In the consumer market, the company will be “porting more of our successful apps to Android in the comings months, including SplashShopper.”

One area where SplashData has not focused a significant amount of effort is localisation, offering different variants of products for different markets. “We target the world, but we often focus on English-speaking users because localisation is a time consuming task in the development process. We have localised SplashID into French, Italian, German, and Spanish, and we continue to investigate what effect this has on sales.”

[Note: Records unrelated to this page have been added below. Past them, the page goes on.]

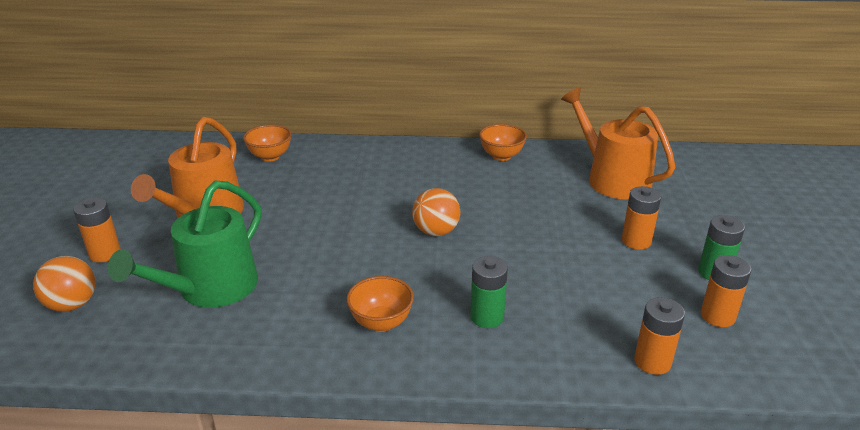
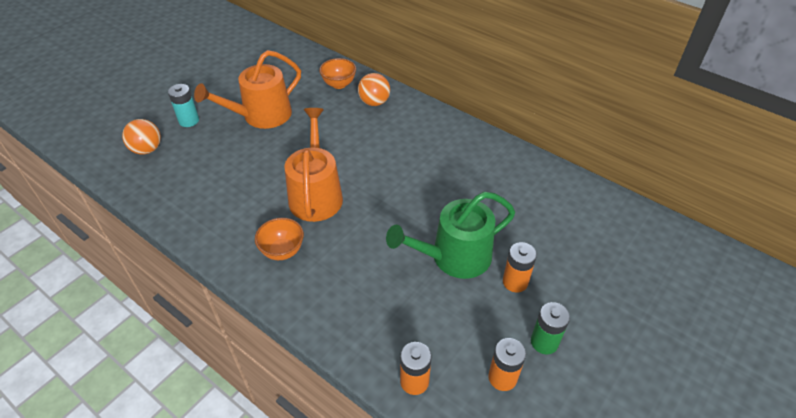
camera: 35 degrees right, 15 degrees up
(105, 253) = (189, 120): orange battery -> turquoise battery
(211, 289) = (218, 175): green watering can -> green watering can (454, 257)
(436, 232) = (382, 199): orange ball -> orange ball (374, 102)
(487, 317) = (346, 283): green battery -> none
(501, 156) = (496, 154): orange bowl -> none
(612, 179) = (562, 217): orange watering can -> orange watering can (316, 194)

“The surprising fact is that strong-selling products like SplashID do well in non-English countries even without localisation. This is partially because the content is user-generated, so they can put their data in their own language and just read the UI labels in English. Also, a lot of our users tend to be business professionals who speak English regularly even as a second language.”

Lessons learned
Cepelak believes that flexibility is key for developers to remain successful in an increasingly competitive market. “We learned the most important lesson very early: always keep evolving. The mobile space changes every year, and you have to predict trends and place bets. Some platforms will fade away as others are born and begin to flourish. If you stand in one place, you’ll be left behind as the world moves forward without you.”

“More recently, we’re learning the power of social networking. Facebook has proven to be a cheap way to reach out to our most loyal fan base on a daily basis. These users then spread the word about our products through their networks, and it takes on a life of its own,” he concludes.